The point of such exercises is not to make you stand out as “odd”. The idea is to move into unfamiliar territory, but by using resources that you feel at home with. Using your resources, as many as possible, but your resources, is vital: often it’s best to try and think of areas that interest you ouside of philosophy. (Sara Uckelman has a wonderful piece invoking this idea.) By deviating from expectations, you create a friction that you can draw on to make further moves in a conversation. Ideally, you learn to move in a way that enables you to articulate the expected as well as the unexpected elements of your take. If a musical analogy is allowed: You should build up tension (by moving away from the expected) and release (by returning to the commmon expectation), just like a tune will build up tension and return to the familar tonic chord. This way you can state the supposed expectation and your deviation. This gives you two options to consider: “Is this a helpful example/illustration/phrasing or should we be looking at it the other (usual) way?” The crucial point is that it will open up space for your interlocutors, too. Once you stop aligning with expectations, others might feel entitled to do the same. At the same time, this might facilitate a situation in which you can begin to learn from your interlocutors. Not just by listening, but also by addressing questions at them directly. Not necessarily about the common object of discussion but about their take. Once you uttered your contribution, you don’t have to fall silent again. You can ask others whether they have the same question or thought about it along similar lines. Their answers will tell you something about their expectations and your intuitions. You might end up having a real conversation.

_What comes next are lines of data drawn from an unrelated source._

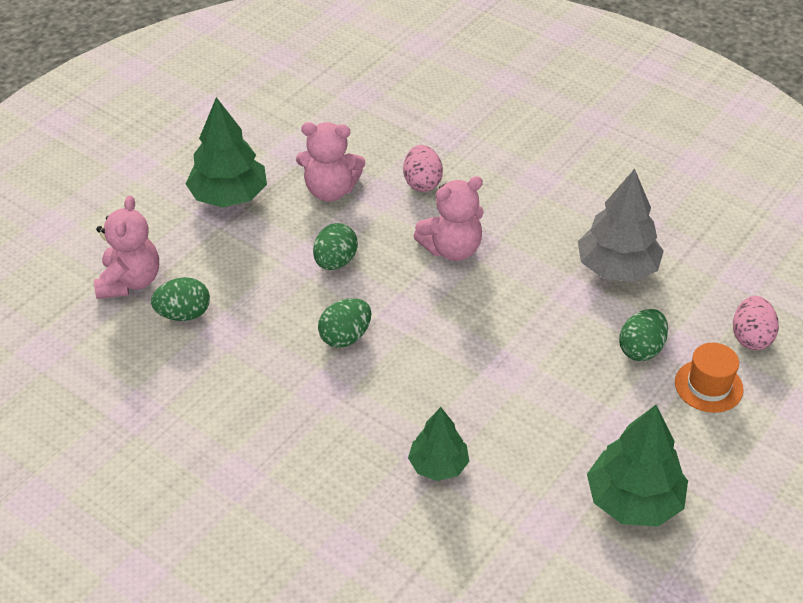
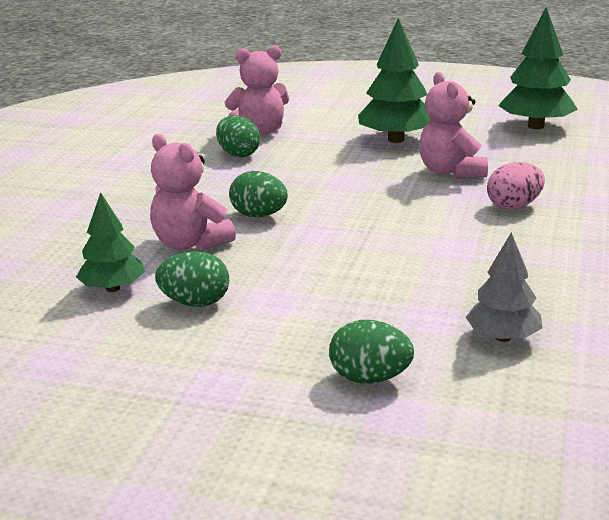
camera: 70 degrees right, 20 degrees down
(335, 262) = (355, 192): green egg -> green egg (195, 303)
(452, 249) = (429, 238): pink teddy bear -> pink teddy bear (190, 244)
(617, 268) = (502, 337): grey tree -> grey tree, size x0.63
(634, 500) = (104, 415): green tree -> green tree (536, 126)
(708, 386) = (340, 443): orange hat -> none
(751, 337) = (469, 468): pink egg -> none

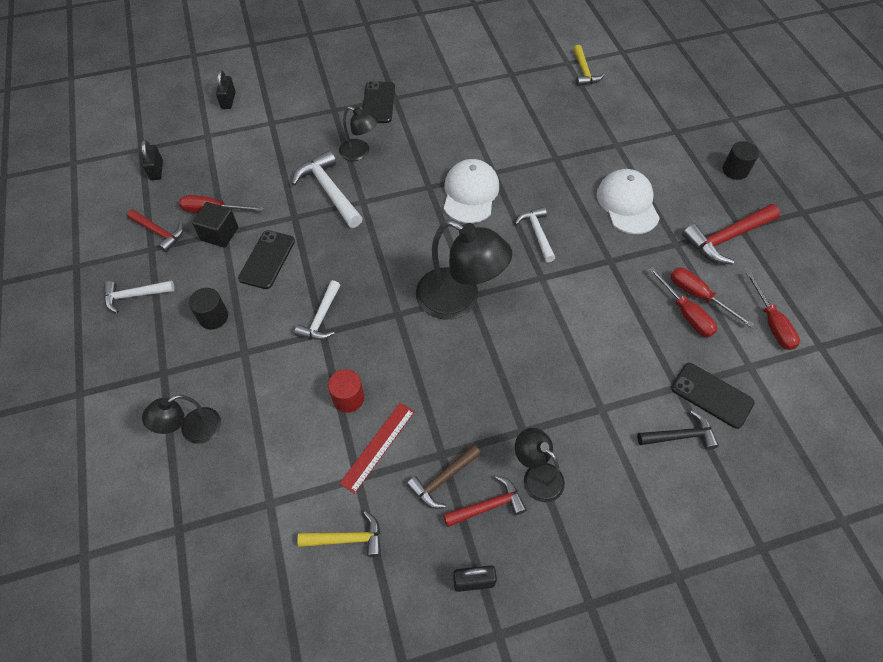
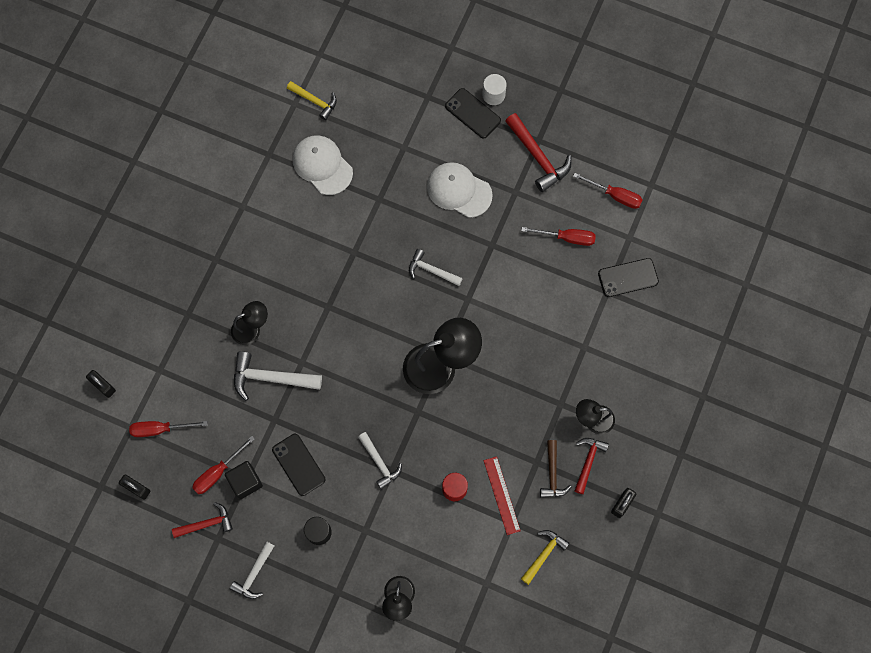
camera: 50 degrees left, 15 degrees up
(378, 102) = (210, 275): black phone -> black phone (473, 113)
(470, 193) = (359, 284): white cap -> white cap (322, 165)
(680, 436) = (635, 320): black hammer -> none
(698, 296) = (562, 218): red screwdriver -> red screwdriver (160, 429)
(726, 238) = (538, 157): red hammer -> red hammer turned 45 degrees counterclockwise
(735, 170) = (493, 95): black cylinder -> white cylinder

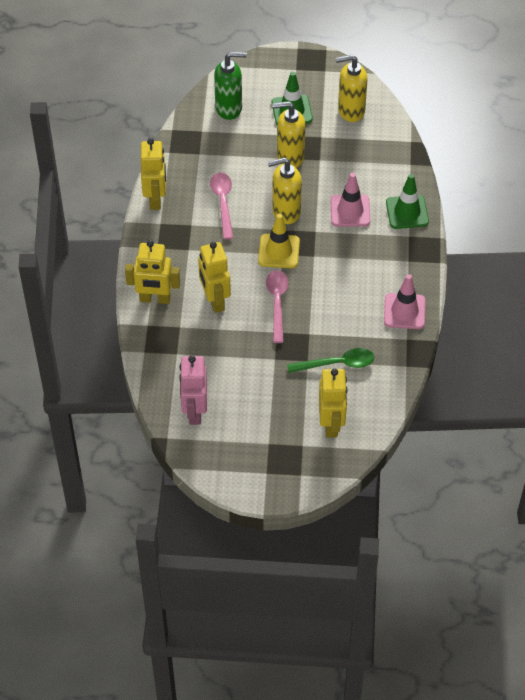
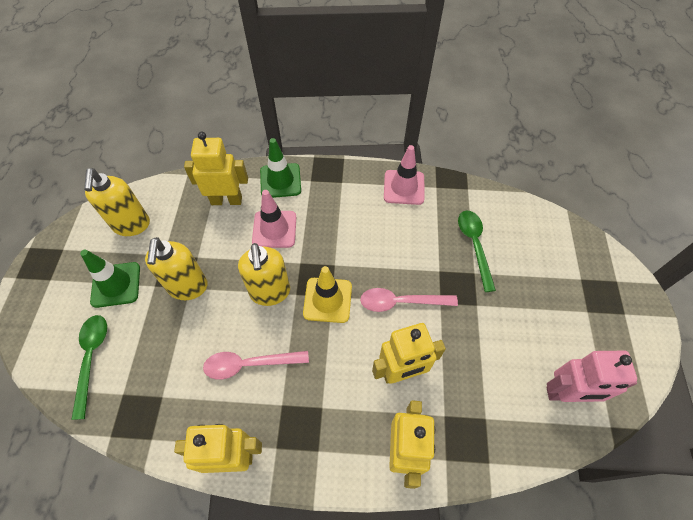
camera: 90 degrees left, 5 degrees up
(229, 108) = (92, 358): green soap dispenser -> green spoon
(331, 424) = (549, 252): yellow robot -> yellow robot (226, 200)

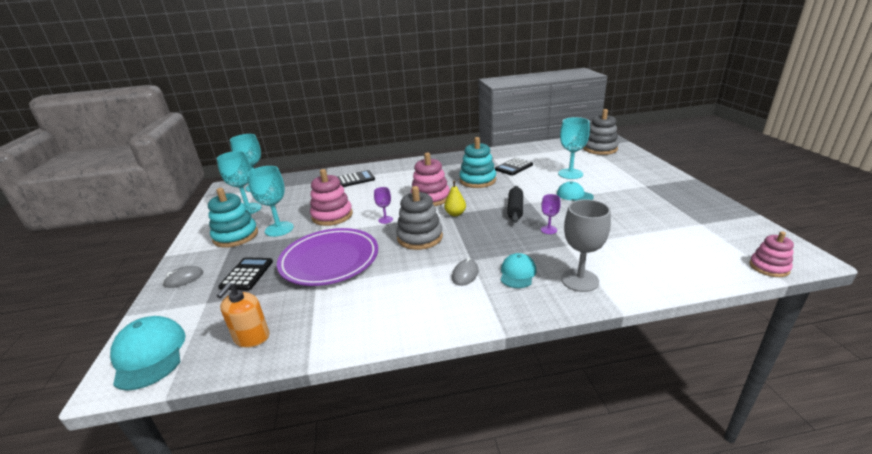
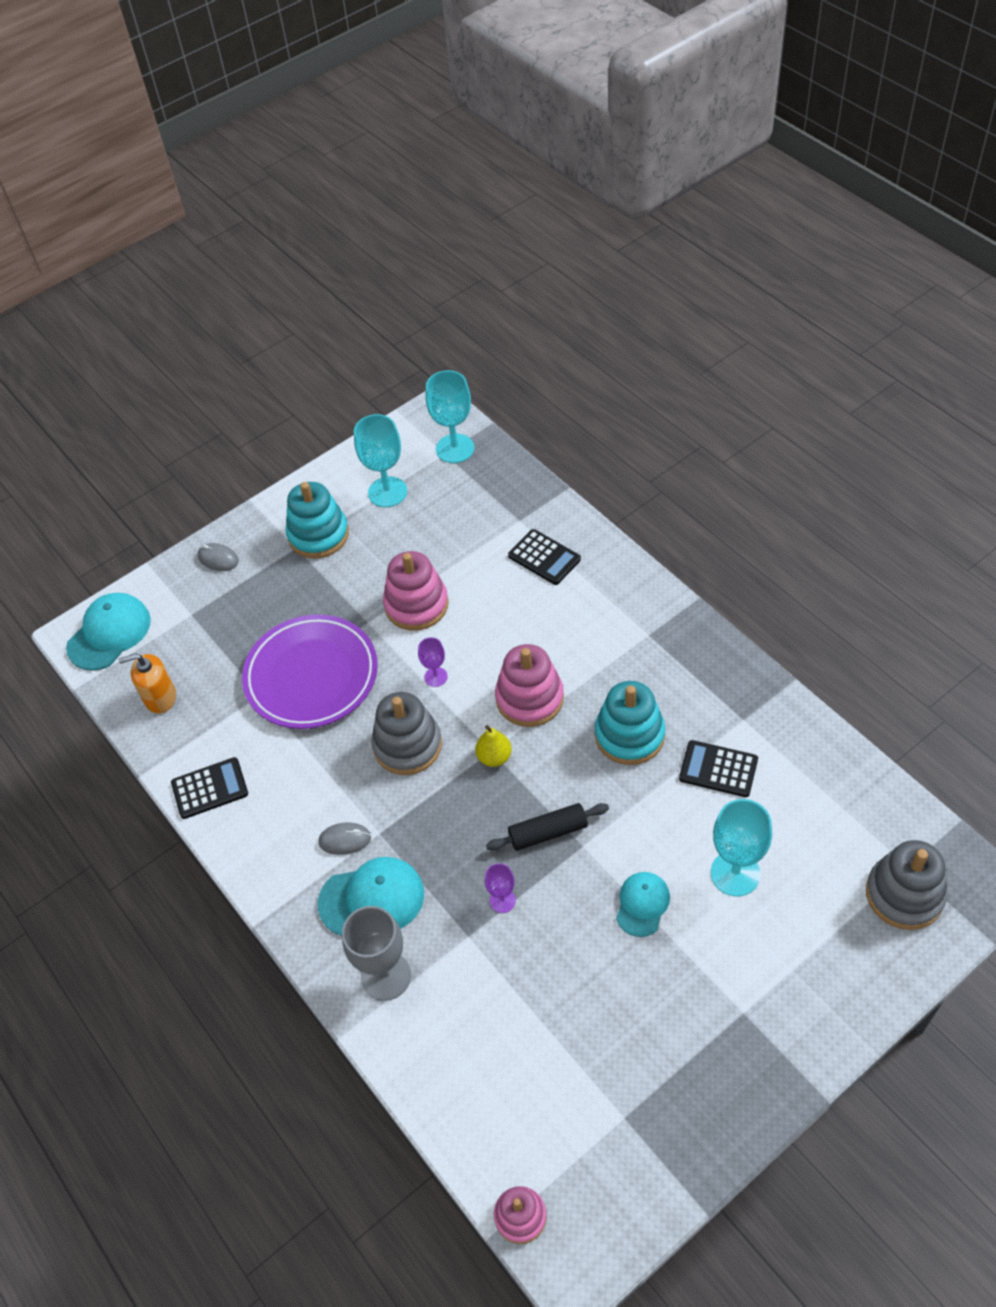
camera: 65 degrees right, 25 degrees up
(247, 274) = (250, 612): black calculator -> black calculator (210, 788)
(279, 229) = (355, 569): turquoise goblet -> none
(517, 273) = (372, 898): turquoise cap -> turquoise cap, size x1.58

All of these moves are intended to make the “familiar seem strange”, to use a phrase by Bernard Williams. Once you learn to feel comfortable with such moves, it might allow you to explore, ask genuine questions and articulate hypotheses. It is a way of finding your own voice and concerns, even within the most formulaic styles of speaking and writing. We can stop pretending to know our way around; instead we can ask for the way to the station and decide to take a detour via the pub.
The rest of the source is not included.